1998 song performed by Sara Evans

"No Place That Far" is a song co-written and recorded by American country music singer Sara Evans. It was released in September 1998 as the second single and title track from her album of the same name. It was her first Top 40 single on the Hot Country Songs chart, as well as her first number one hit. An acoustic version of "No Place That Far" without backing vocals was included on Evans' compilation album Feels Like Home. Evans wrote this song with Tom Shapiro and Tony Martin.

==Content==
"No Place That Far" begins in the key of C major, and modulates upward to D major on the last chorus. Evans' vocals range from G_{3} to B_{4}. Vince Gill provides backing vocals.

In it, the female narrator states that she will do anything to keep her lover near her.

==Critical reception==
Deborah Evans Price, of Billboard magazine reviewed the song favorably, calling it an "evocative ballad that should help her win long-overdue acceptance at country radio." She goes on to say that Evans voice has a "richness and vibrancy that soar powerfully above the fiddle and piano on the lustrous chorus." Price calls the lyric "memorable, poignant - emotional but not mushy."

==Music video==
A music video was released for the song directed by Thom Oliphant.

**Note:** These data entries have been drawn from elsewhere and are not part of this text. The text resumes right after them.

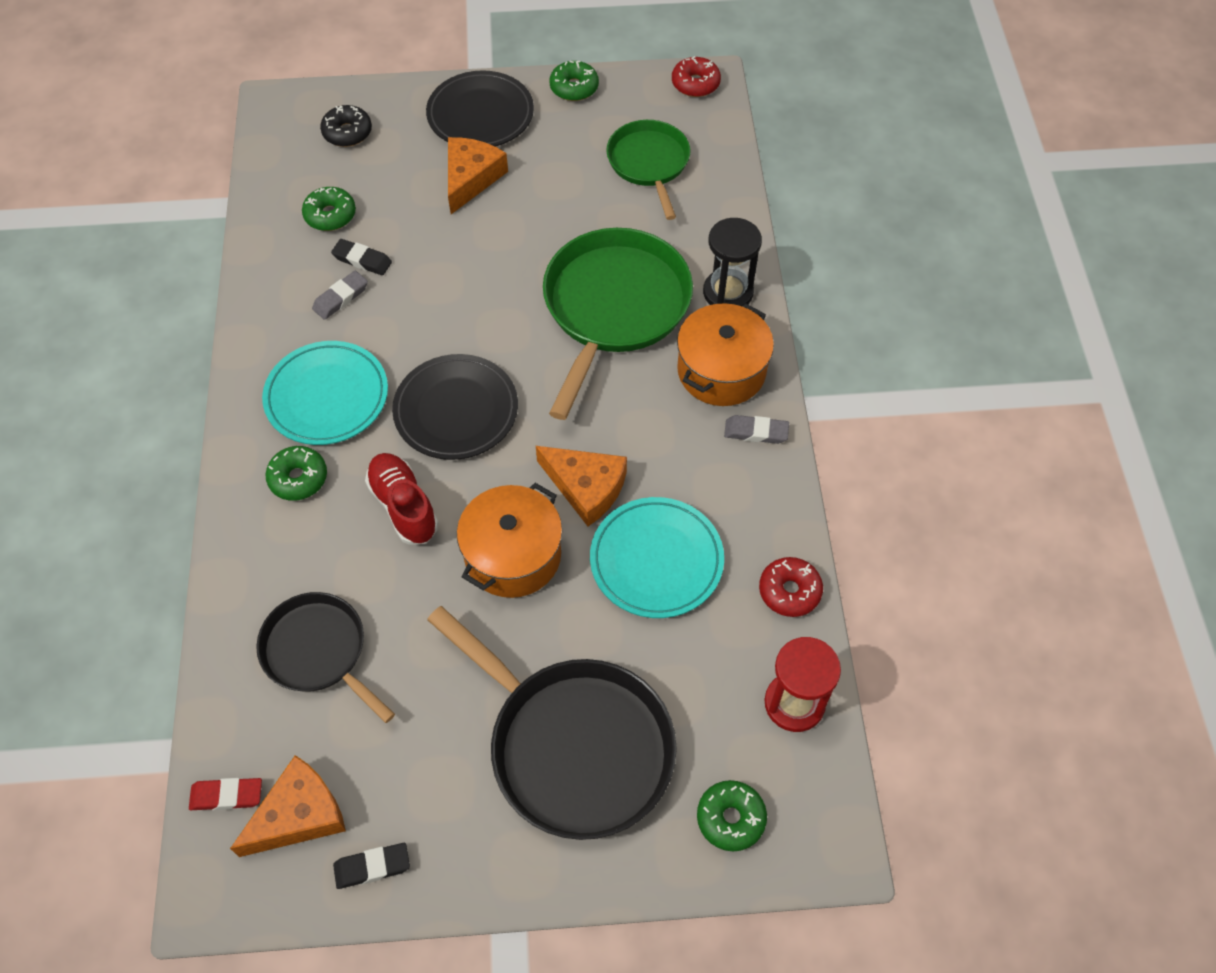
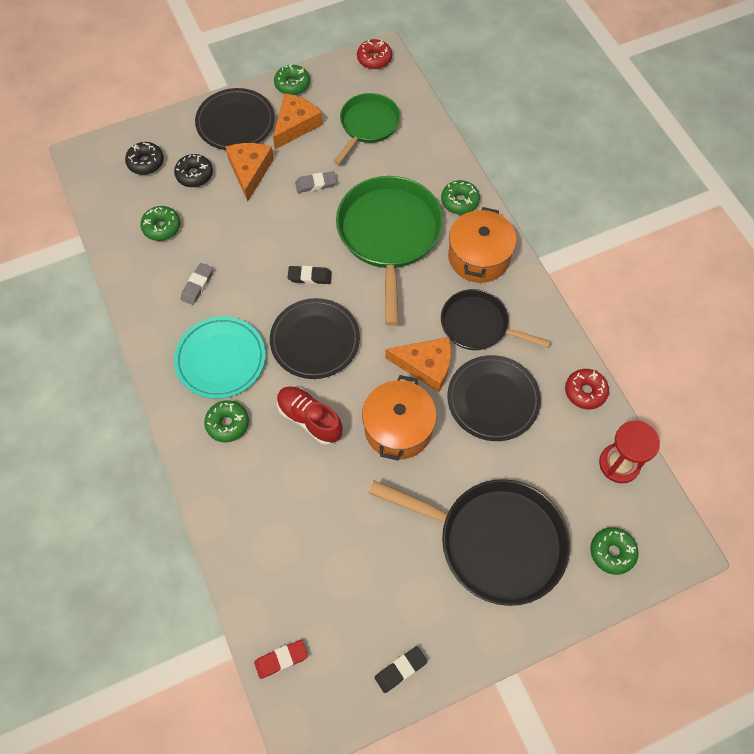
camera: 20 degrees left, 5 degrees up
(299, 815) = (336, 654): orange cheese -> orange cheese (295, 125)
(318, 651) = (297, 539): black pan -> black pan (478, 325)
(362, 260) = (200, 253): black eraser -> black eraser (310, 277)
(400, 164) = (194, 175): none -> black donut
(649, 163) = (368, 125): green pan -> green pan turned 60 degrees clockwise
(656, 560) = (493, 400): turquoise plate -> black plate
(728, 292) = (459, 201): black hourglass -> green donut
(756, 432) = (519, 292): grey eraser -> grey eraser (316, 184)

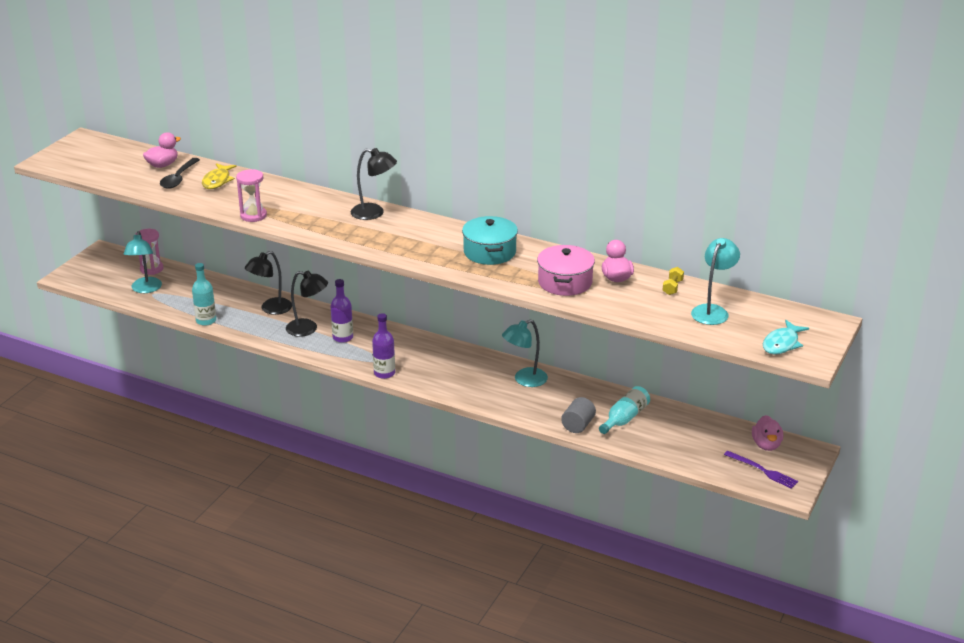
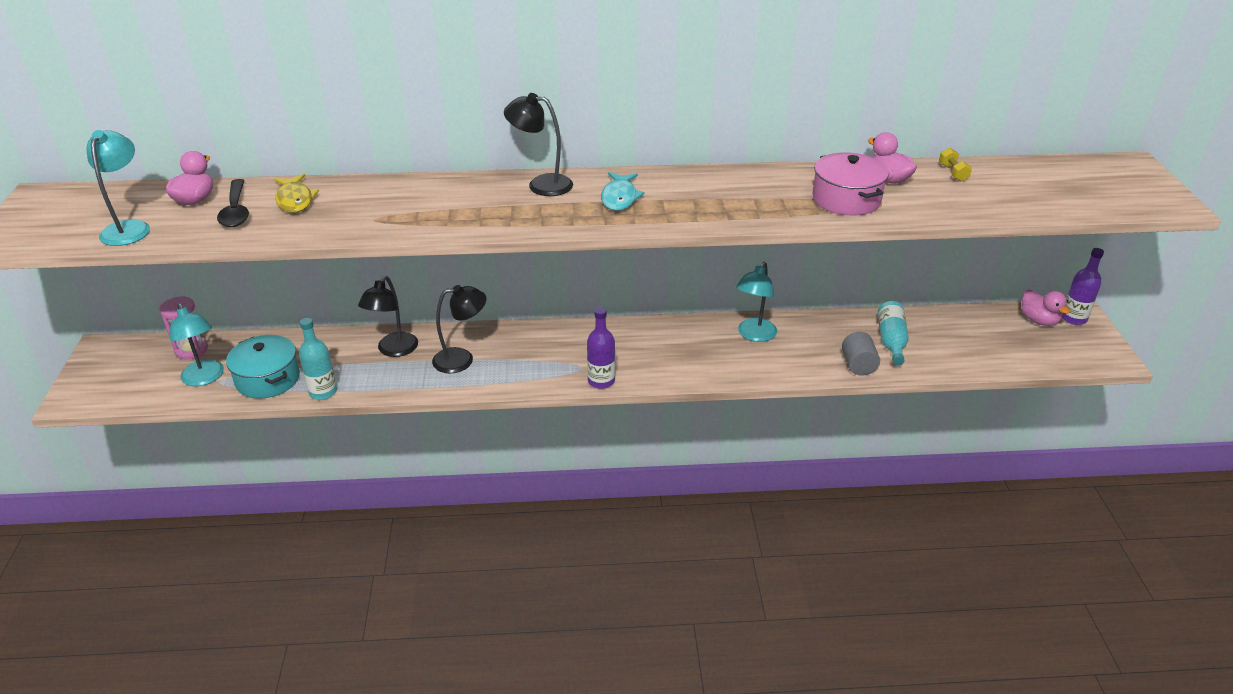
camera: 30 degrees left, 5 degrees up
(253, 216) = (391, 229): pink hourglass -> none
(343, 337) = (512, 355): purple bottle -> purple bottle (1073, 318)
(374, 213) = (541, 184): black lamp -> black lamp turned 150 degrees counterclockwise
(489, 252) = (726, 190): turquoise pot -> turquoise pot (268, 379)
(712, 311) = (1022, 185): turquoise lamp -> turquoise lamp (129, 228)
(762, 470) = (1067, 347): purple fork -> none
(782, 344) = (1128, 197): turquoise fish -> turquoise fish (619, 198)

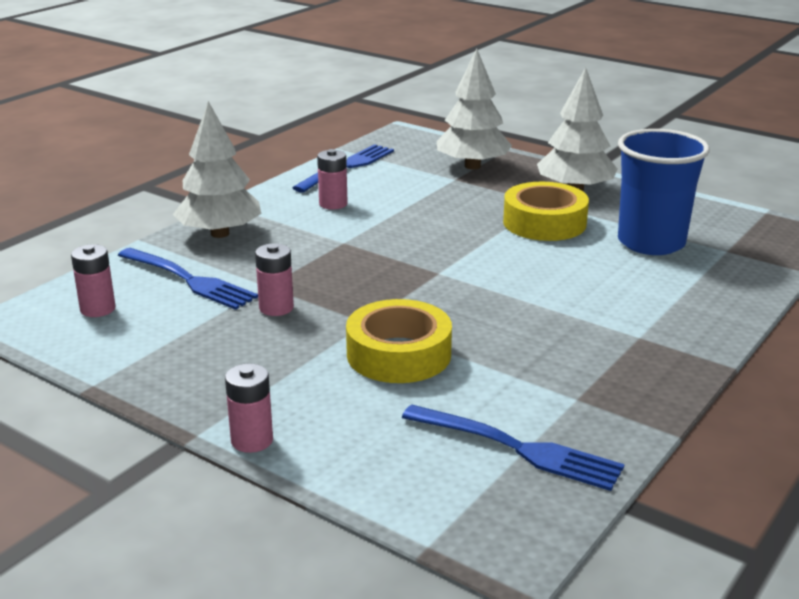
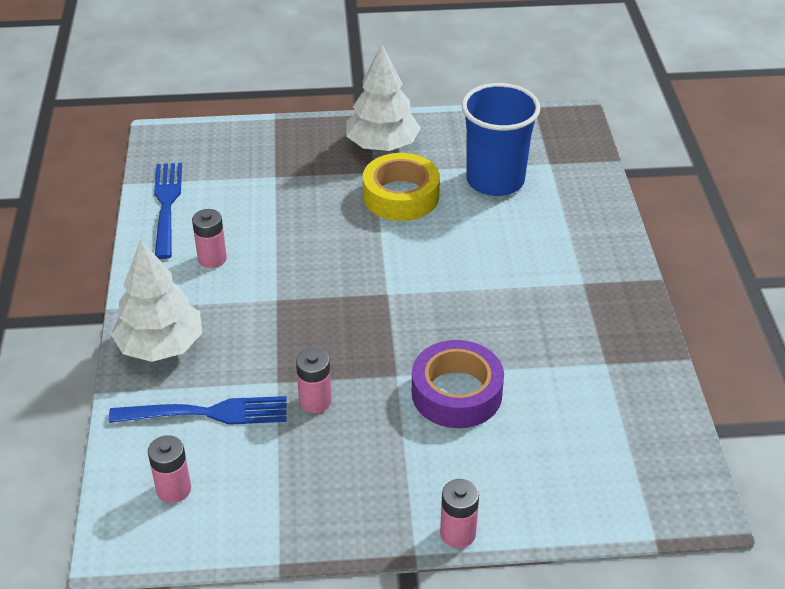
camera: 40 degrees left, 15 degrees up
(399, 354) = (456, 393): yellow tape -> purple tape
(472, 166) = (271, 153): white tree -> none
(517, 448) = (619, 428): blue fork -> none

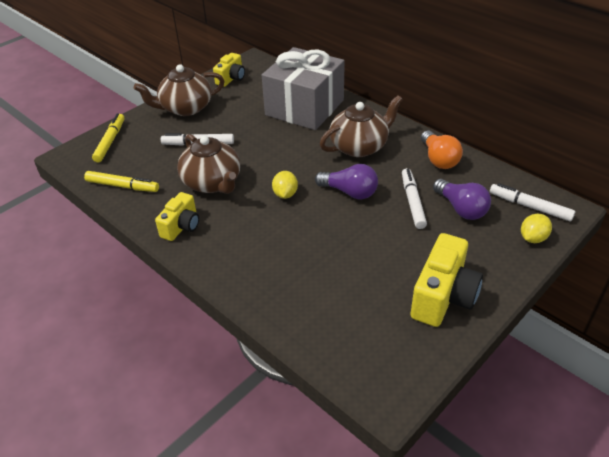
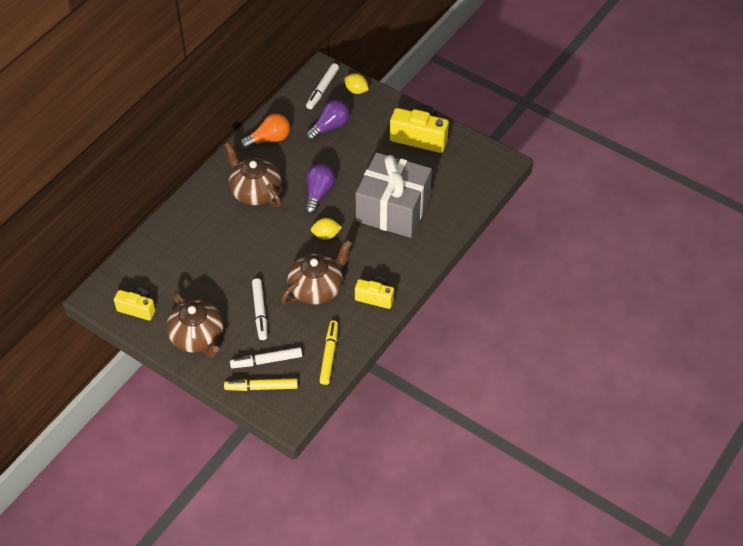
camera: 100 degrees left, 10 degrees up
(304, 107) = (193, 237): grey gift -> grey gift (393, 209)
(412, 202) = (325, 154): white marker -> white marker (266, 361)

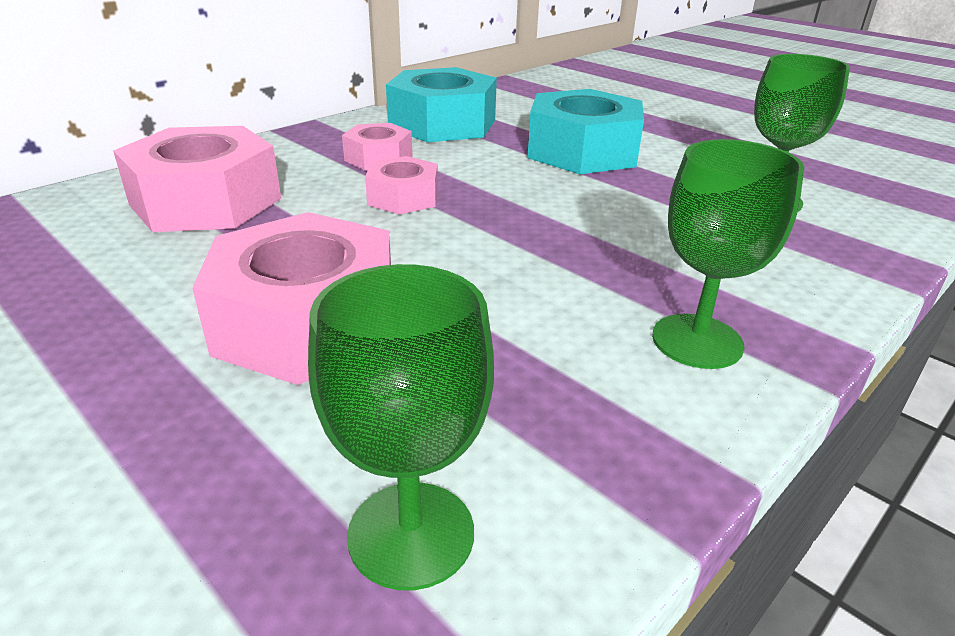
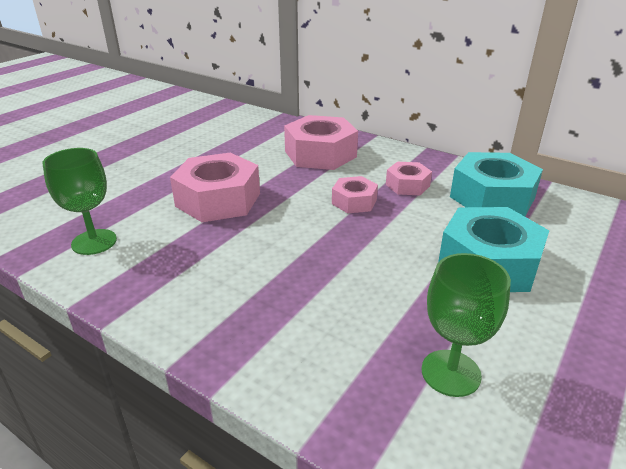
camera: 80 degrees right, 0 degrees up
(697, 341) = (214, 314): green goblet -> none

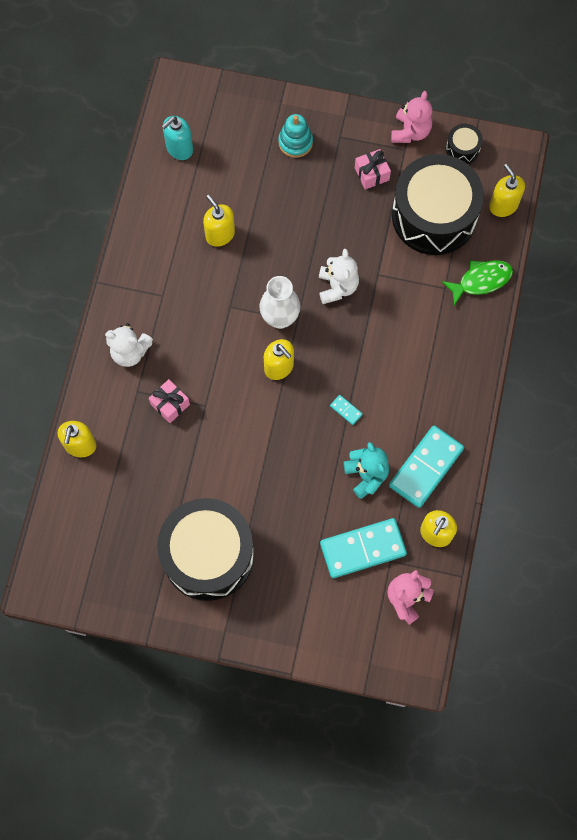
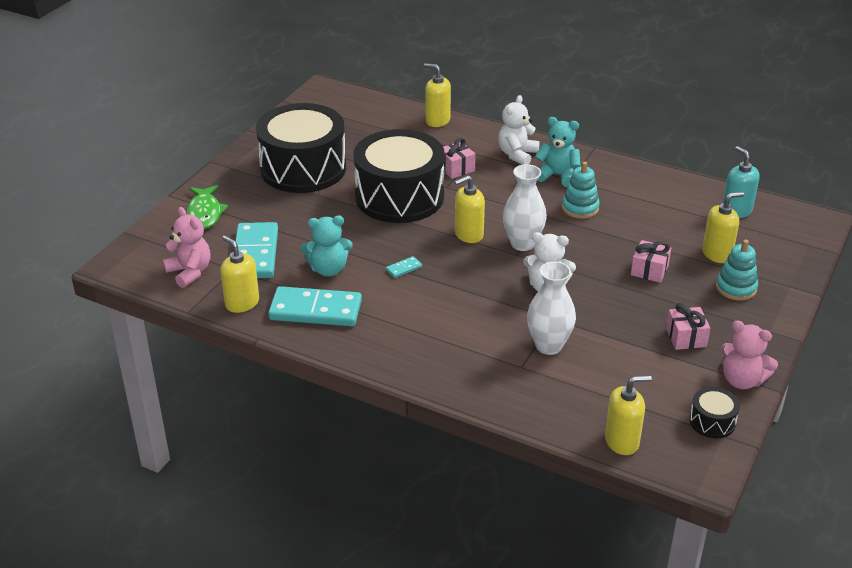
camera: 105 degrees right, 35 degrees down
(159, 307) = (557, 175): none -> turquoise teddy bear
(209, 279) = (580, 208): none -> turquoise stacking toy
(220, 234) = (629, 221): yellow soap dispenser -> yellow soap dispenser (717, 254)
(290, 210) = (649, 270): none -> pink gift
(413, 272) = (548, 346): none -> white vase
(426, 467) = (315, 310): turquoise domino -> turquoise domino turned 45 degrees counterclockwise
(434, 216) = (619, 377): black drum -> black drum (399, 197)
(481, 280) = (522, 398): green fish -> green fish (205, 213)

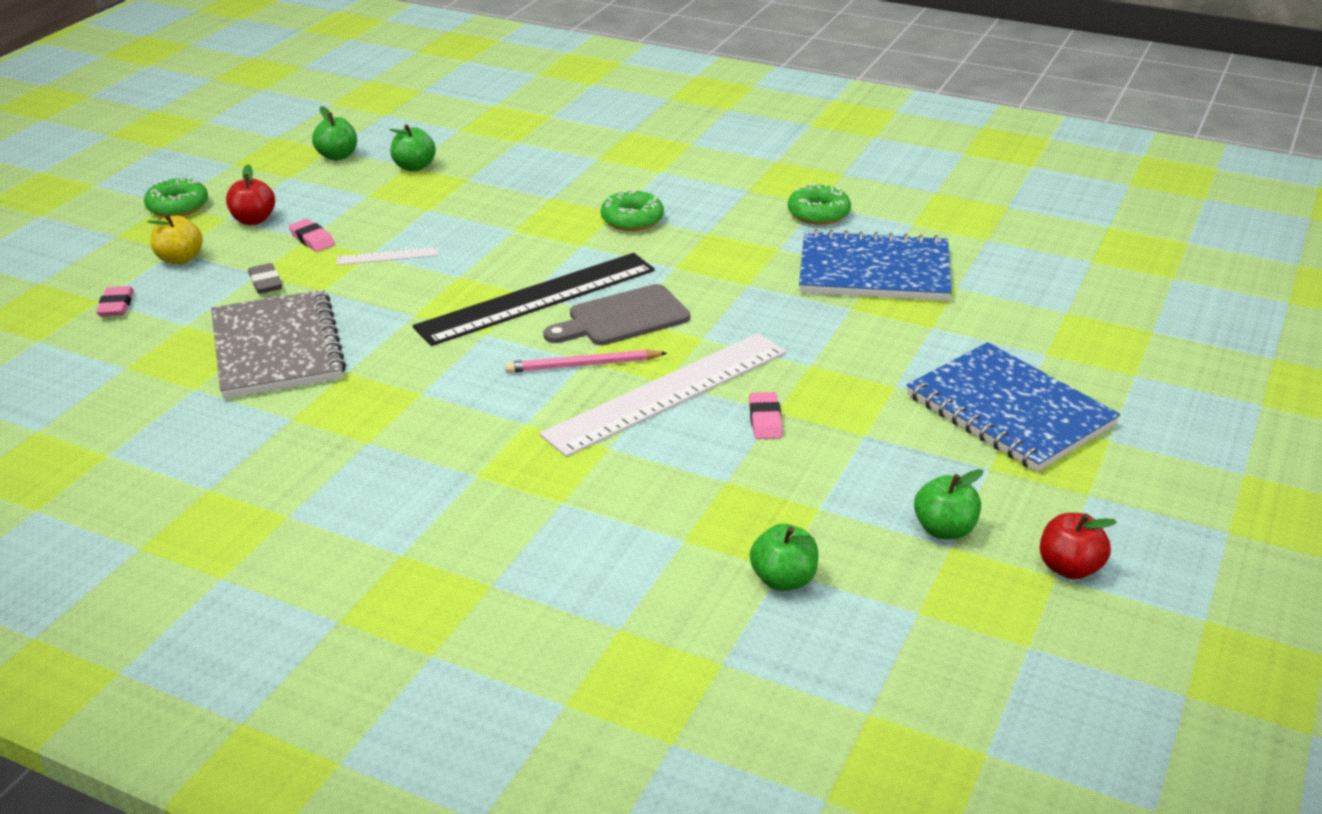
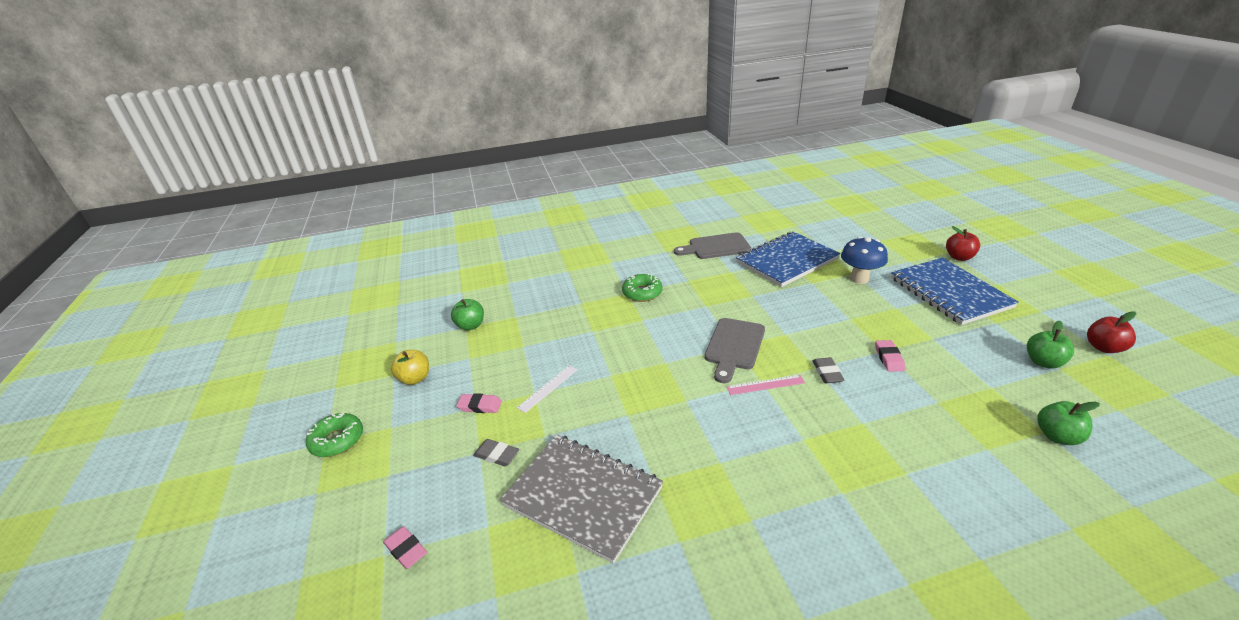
camera: 40 degrees left, 0 degrees up
(180, 259) = (402, 478): yellow apple -> yellow apple (415, 378)
(254, 220) = (415, 416): red apple -> red apple (959, 257)
(337, 156) = (407, 344): green apple -> none
(537, 298) = (674, 362): black ruler -> none
(583, 365) = (765, 385): pink pencil -> pink ruler
(667, 392) = (827, 373): white ruler -> grey eraser
(765, 420) = (889, 358): pink eraser -> pink eraser turned 45 degrees clockwise
(818, 213) = (716, 247): green donut -> grey cutting board
(923, 335) = (859, 279): none -> blue mushroom
(1009, 410) = (949, 292): blue notebook -> blue notebook turned 60 degrees clockwise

The video takes place in a forest with Evans dressed in a black and red dress with Vince Gill behind her as they perform the song.

==Chart performance==
The song debuted at number 69 on the US Billboard Hot Country Singles & Tracks for the week of October 3, 1998. "No Place That Far" spent thirty weeks on the Billboard Hot Country Singles & Tracks charts, peaking at number one on the chart dated for the week ending March 6, 1999. The song was Evans' first Top 40 country hit on both the country and Billboard Hot 100 charts, peaking at 37 on the latter.

| Chart (1998–1999) | Peak position |
|---|---|
| Canada Country Tracks (RPM) | 4 |
| US Billboard Hot 100 | 37 |
| US Hot Country Songs (Billboard) | 1 |

===Year-end charts===

| Chart (1999) | Position |
|---|---|
| Canada Country Tracks (RPM) | 29 |
| US Country Songs (Billboard) | 26 |

==Other cover versions==
- In 2000, the song was recorded by Westlife on their album Coast to Coast.